Help a newbie please with awk if else statements

Hi,

Despite reading the Conditional Statements chapter in the O'Reilly Sed & Awk book several times and looking at numerous examples, I cannot for the life of me get any kind of if ... else statement to work in my awk scripts! My scripts work perfectly (as they are written at least) and do what they should until I add any if statement(s), at which point I just get syntax errors at every 'if' and every 'else'.

Can anyone shed some light on this please? I am using gawk in DOS under Windows XP Pro SP3 (not my choice of OS, but it pays the bills).

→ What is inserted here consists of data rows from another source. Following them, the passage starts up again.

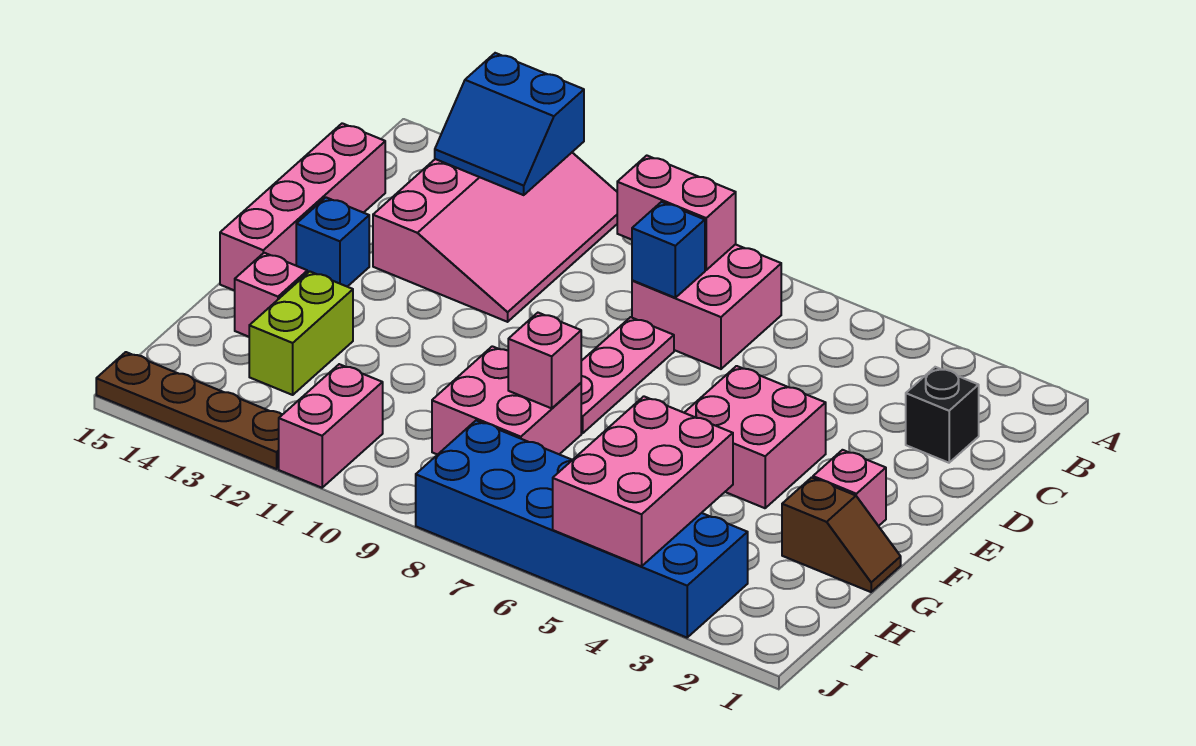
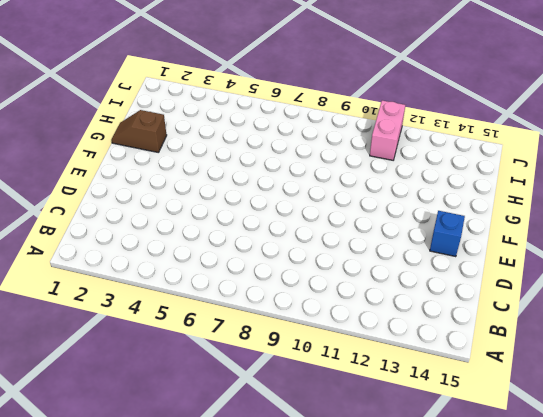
none -> pink slope A11:D13 level 1 top 13
none -> pink brick B7:C8 level 1
none -> black brick C2 level 1

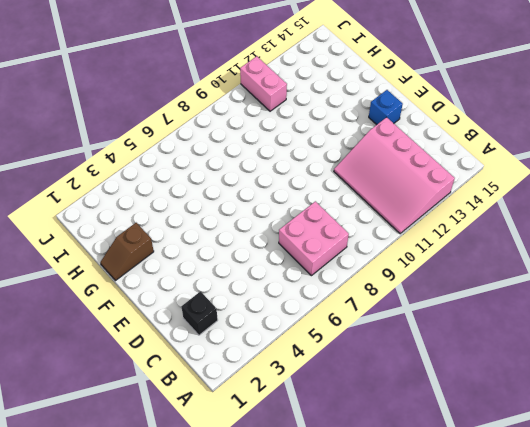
none -> pink brick C15:F15 level 1
none -> pink plate D8:F8 level 1
none -> pink brick E4:F5 level 1

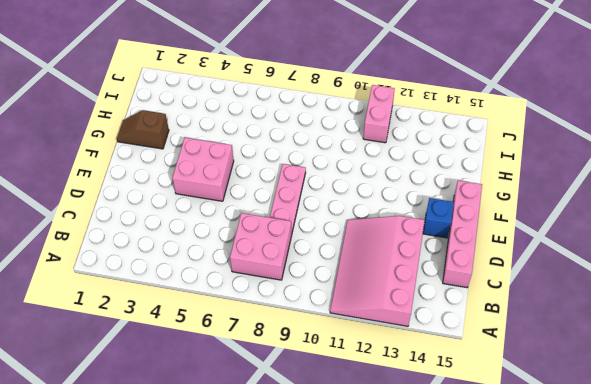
none -> black brick C2 level 1
none -> pink brick F2 level 1
none -> pink brick G8:H9 level 1

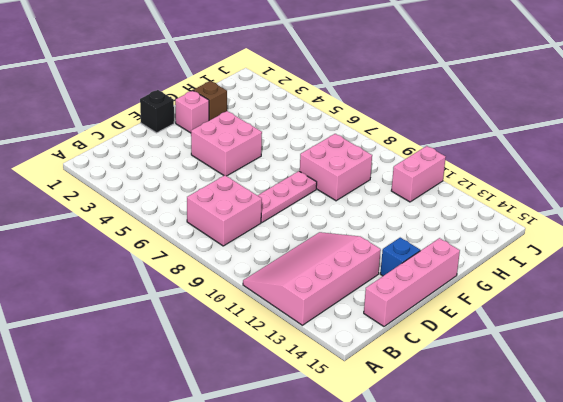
black brick E1 level 1 -> black brick C2 level 1
none -> lime brick G13:H13 level 1
none -> pink brick G14 level 1
none -> blue brick I3:J8 level 1

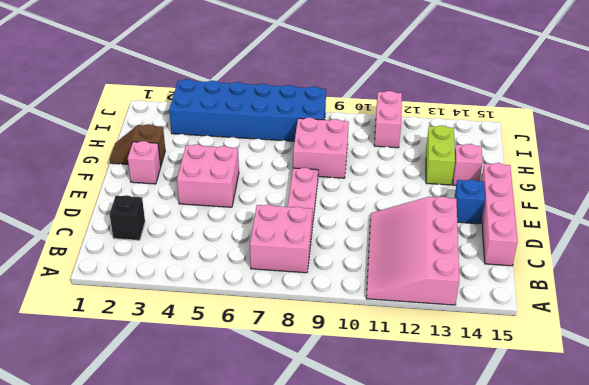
none -> brown plate J12:J15 level 1
none -> blue slope A12:B13 level 2 top A
none -> pink brick B8:B9 level 2

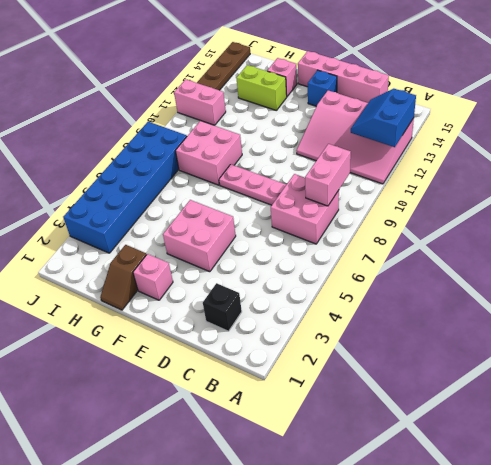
none -> blue brick C8 level 2
none -> pink brick G8 level 2
none -> pink brick H4:J5 level 2

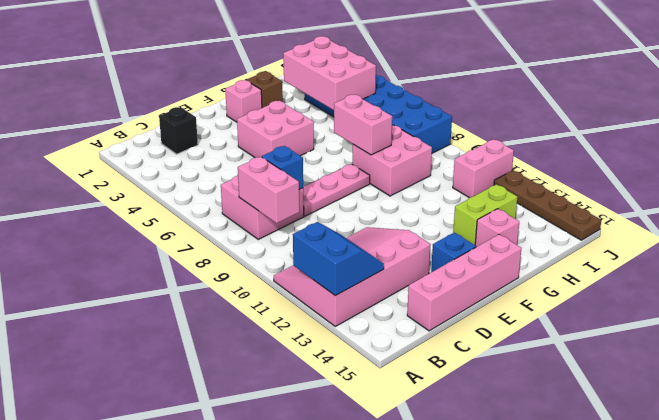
pink brick G7:G8 level 2 -> pink brick G8 level 2
pink brick H3:I5 level 2 -> pink brick H4:J5 level 2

BEGIN {FS="[ \t]*,[ \t]*";
  OFS=",";
  print "Finding good records..." 
 }
NR == 1 { new_fname = gensub(/\.csv$/, "", 1, FILENAME) "_good.csv"; }
$36 ~ /N/ { for (i = 1; i<= NF; i++) {
   gsub(/^ /, "", $i);
   gsub(/ $/, "", $i);
   gsub(/"/, "", $i);
   }
  }
output = ""
 
output = sprintf ("%s,%s,%s", $1, $38, $39);
 
if ( $40 == /^ / && $41 == /^ / ) {
  output = sprintf("%s,%s,%s,%s,", output, $42, $43, $44);
  }
 else {
  output = sprintf("%s,%s,%s,%s,%s,%s,", output, $40, $41, $42, $43, $44);
  }
 
if ( $55 ~ /MR|MISS|MS|MRS/ ) { 
  output = sprintf("%s, %s %s %s %s", output, $59, $55, $56, $57, $58);
  }
 else if ( $55 ~ /Applicant/ && !$58 ) {
  output = sprintf("%s, %s %s %s %s", output, $60, $56, $57, $58, $59);
  }
 
 
END {  
  printf("%s\n",output);
  print "Finished!  Output sent to '"new_fname"'"
  }

Basically I am parsing a csv file which has a few empty fields (they are always in the same place, but are not on every line) that I wish to capture and remove from the output, this is what the if ... else statements do. I have tried other methods but this seems like the best (or only) way to do it, combined with sprintf.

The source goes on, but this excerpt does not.